Bankers challenged on financial inclusion


Commercial banks in the country have been urged to intensify efforts in championing the national financial inclusion agenda.

Institute of Bankers (IoB) Chief Executive Officer, Lyness Nkungula said recently that financial institutions have a pivotal role to play in achieving the plan.

This comes as over 70 percent of the country’s population has no access to formal banking services.


For some time, commercial banks have been blamed by commentators for what they call putting other circles of the society, especially those in rural areas, out of the equation.

In the National Strategy for Financial Inclusion 2016- 2020, the Ministry of Finance set an ambitious target to increase delivery of financial services at affordable costs to low-income segments of the society from 34 percent to 55 percent by 2020.

Among other things, the strategy sought to increase access to formal loans from 270,000 Malawians to 400,000 as well as reduce the average cost of using a bank account from 17 percent of monthly income to five percent.


Addressing delegates to the bankers’ dinner last week, Nkungula said the country is moving towards the right direction but more needs to be done.

“Financial inclusion is very important. For the economy to grow, we need more people that can make savings and translate those savings into investment,” Nkungula said.

Bankers Association of Malawi president, Kwanele Ngwenya, said commercial banks are working together in ensuring that most Malawians are brought on board.

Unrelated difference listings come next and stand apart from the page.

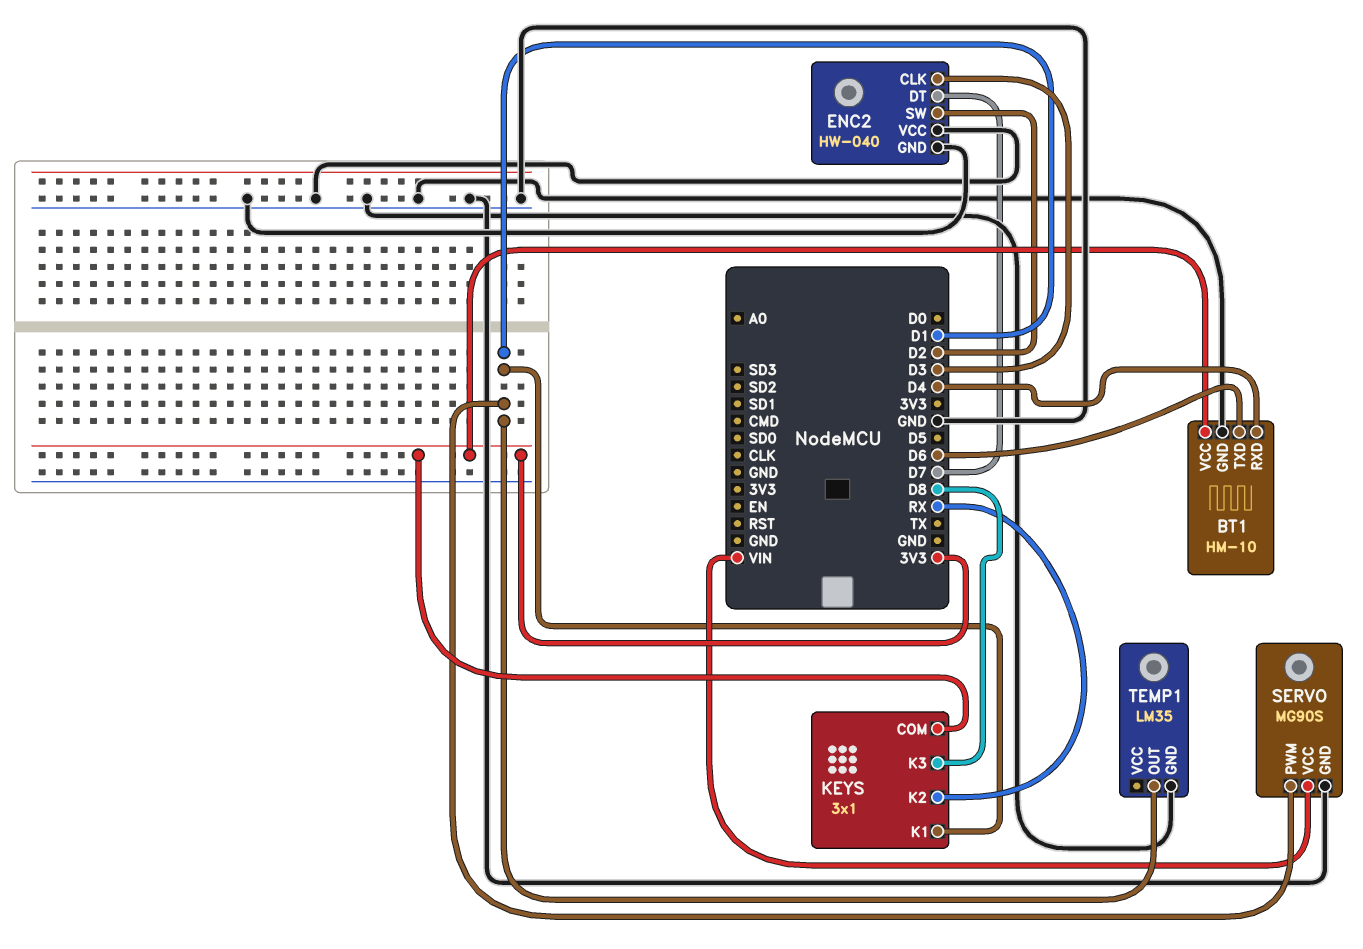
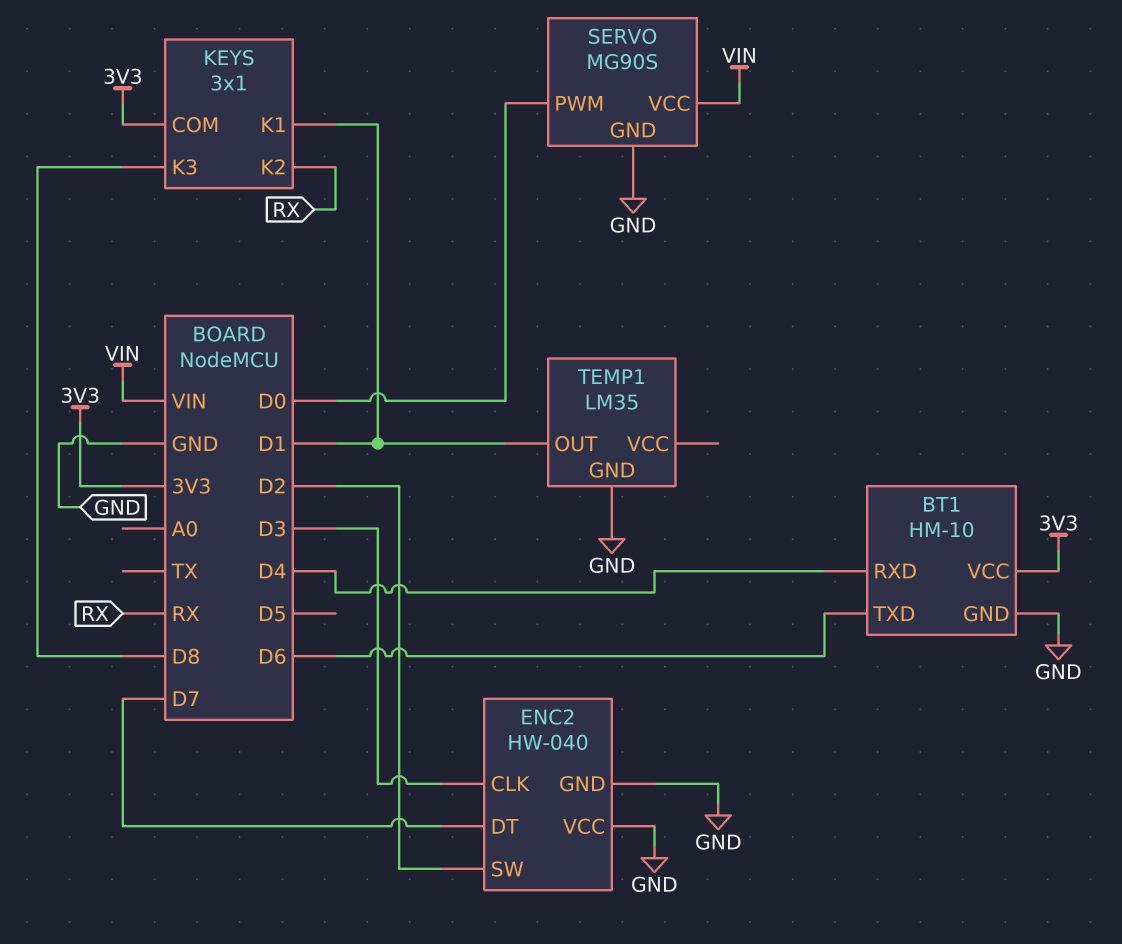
SERVO pin PWM: D1 -> D0

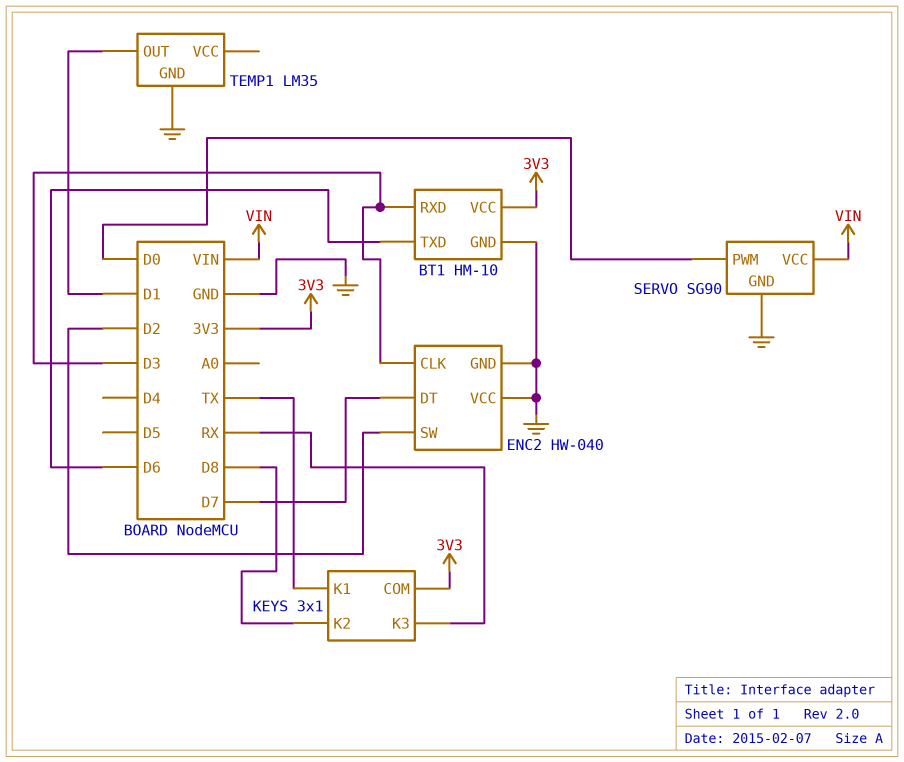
BT1 pin RXD: D4 -> D3
KEYS pin K1: D1 -> TX
KEYS pin K2: RX -> D8
KEYS pin K3: D8 -> RX
SERVO: MG90S -> SG90

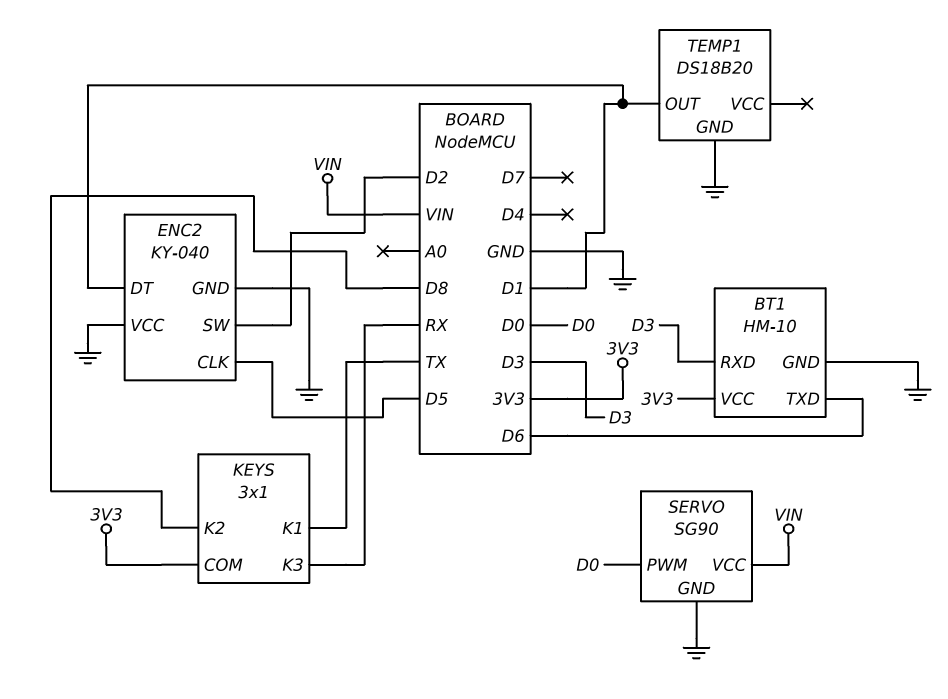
ENC2: HW-040 -> KY-040
ENC2 pin CLK: D3 -> D5
ENC2 pin DT: D7 -> D1
TEMP1: LM35 -> DS18B20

“The policy makers in Malawi too like government and the Reserve Bank of Malawi, had an early realisation about the implications of poverty for financial stability and have endeavored to ensure that poverty is tackled in all its manifestations and that the benefits of economic growth reach the poor and excluded sections of the society,” Ngwenya said.

Commercial banks remain the largest providers of financial services, accounting for more than 50 percent of the total financial assets, 92 percent of total credit and 89 percent of total deposits.

However, access to finance remains one of the major obstacles to doing business in Malawi.

A recent study by Finmark Trust, an independent non-profit trust, observed that Malawi seems to be on its way to achieving its vision of creating infrastructure through partnerships to enhance the quality and depth of the country’s financial inclusion.